Commencement Speech 2020
Over Memorial Day weekend, my wife and I were able to get out and hike for the first time in a few months. Even though we were exhausted by the end of the day, it was nice to finally get out on a trail. We had spent the days before debating where we wanted to go and finally settled on a trail system about a hundred miles north of us where we could possibly find a decent hike that would be isolated enough for us to keep our distance from others. Getting there was an adventure, we had two options. Take the interstate system most of the way and then a two-lane road for the last 30 miles, or we could wind our way through small towns and backroads. The later would take us a little longer but would be a far more scenic drive. We chose the latter. Several hours into our trip, the GPS system unexpectedly told us to take a right. The road was paved but unmarked, and after about four miles, we took another right onto a smaller and less maintained road. Over the course of the next seven miles, the road got more and more narrow until finally, it turned into gravel. It took us past some amazing views and old farms as we meandered through a couple of valleys. The road finally turned back to pavement and eventually made its way back to a well-maintained state road a few miles from our destination. The trip and hike were well worth the additional time that it took to get there, and it certainly wasn’t what we had expected when we left home.

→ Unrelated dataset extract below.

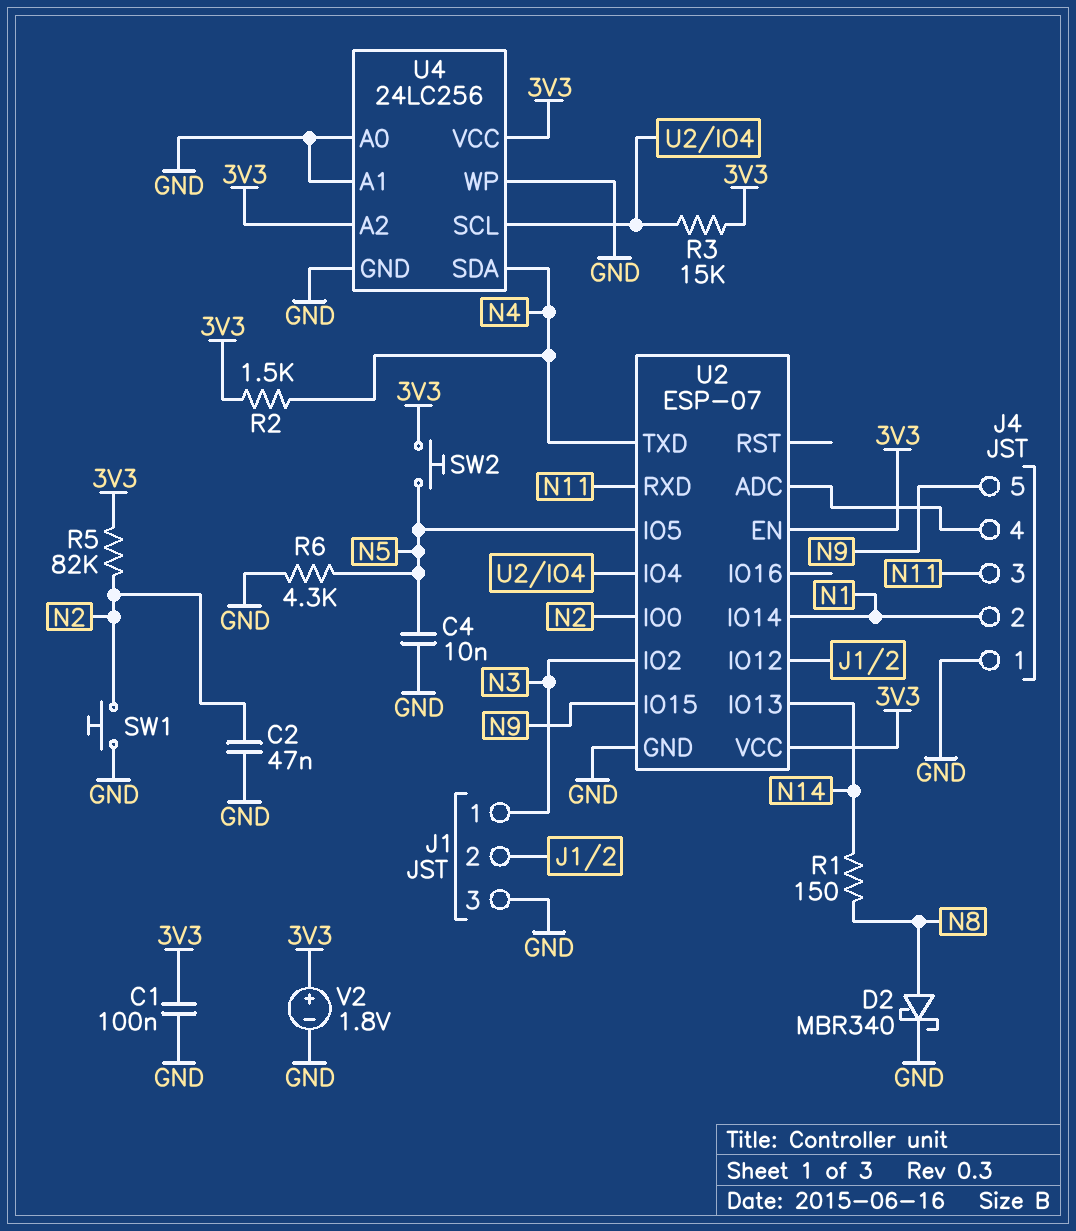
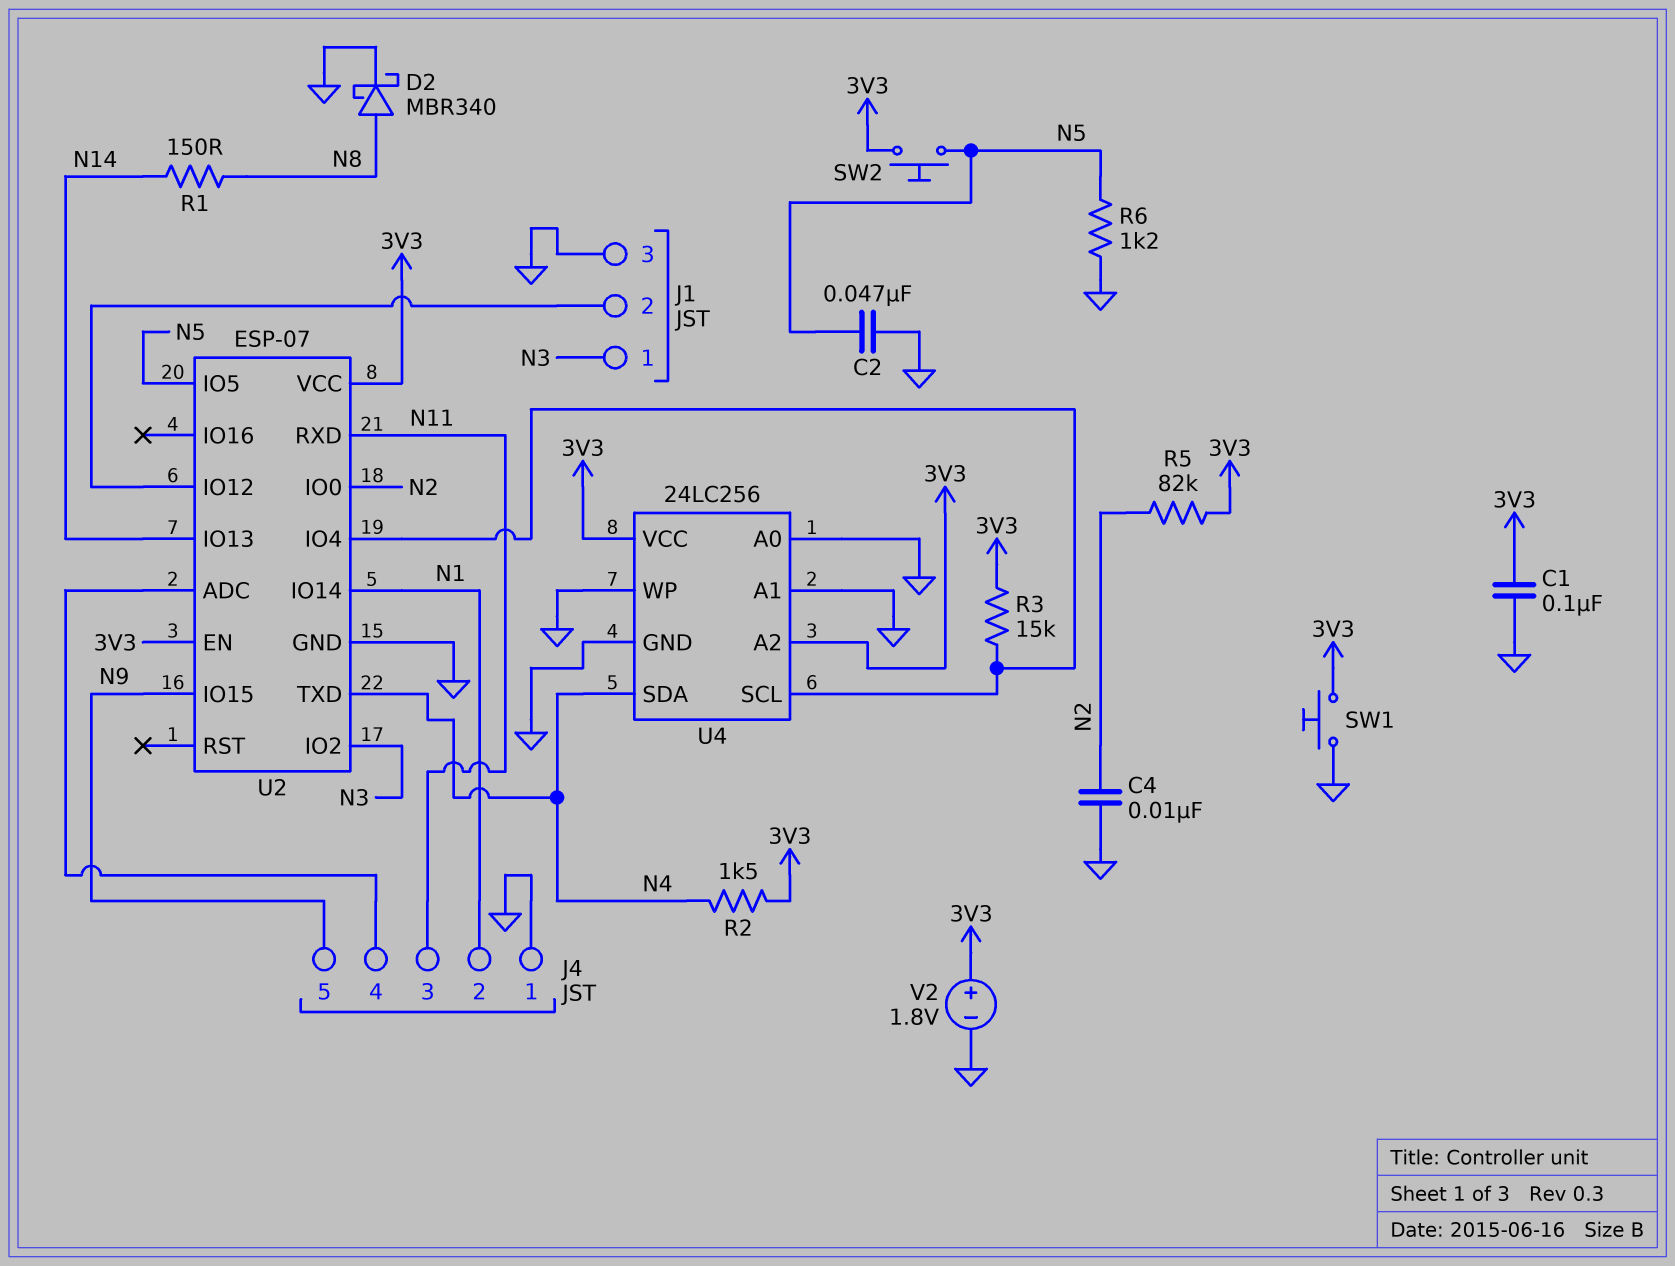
C2: 47nF (GND, N2) -> 47nF (GND, N5)
C4: 10nF (GND, N5) -> 10nF (GND, N2)
R6: 4.3k (GND, N5) -> 1.2k (GND, N5)
SW1: button (GND, N2) -> button (3V3, GND)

Five hours after we had left home, we stood at the top of a rocky pinnacle overlooking the Northwest corner of the state and parts of both Virginia and Tennessee. It was an amazing moment of solitude, sitting at the top and appreciating the silence and the work it took to get there. As I think back over the great hikes I have had the opportunity to experience, from the far reaches of California and Utah to hikes in our own back yard, I remember far more than just the view from the top. It is all the moments along the way, its the quiet conversations with my wife and hiking partner. It is always way more than just the moments at the top.
Today, as you celebrate the commencement of your high school experience, I hope that what you take from this time with us is more than just this experience today, more than just the last three months, more than just the memory of what you have missed. I hope you take all of the other moments that got you here. From the 3rd-grade talent show to the middle school band concert, to your favorite high school memory. Make sure you appreciate those special moments that got you here. The heart of a mountaineer quietly whispers, keep climbing. While we all enjoy the moments at the top, learn to appreciate the adventure that got you here and be ready to step into your next adventure when you leave.
As we wrap up this school year, we realize that seniors have missed out on many of the activities that naturally come along with completing high school. While the summit might not look like any of us had envisioned, you will leave here high school graduates. We are proud of what you have accomplished, and we look forward to watching what you do once they leave us. Seniors, cherish these moments as you wrap up high school and get ready for whatever might be next. Years from now, when you look back on this season, it will be these moments of adventure and not just the summit that you remember. Pick these moments well; they will be with you for a lifetime.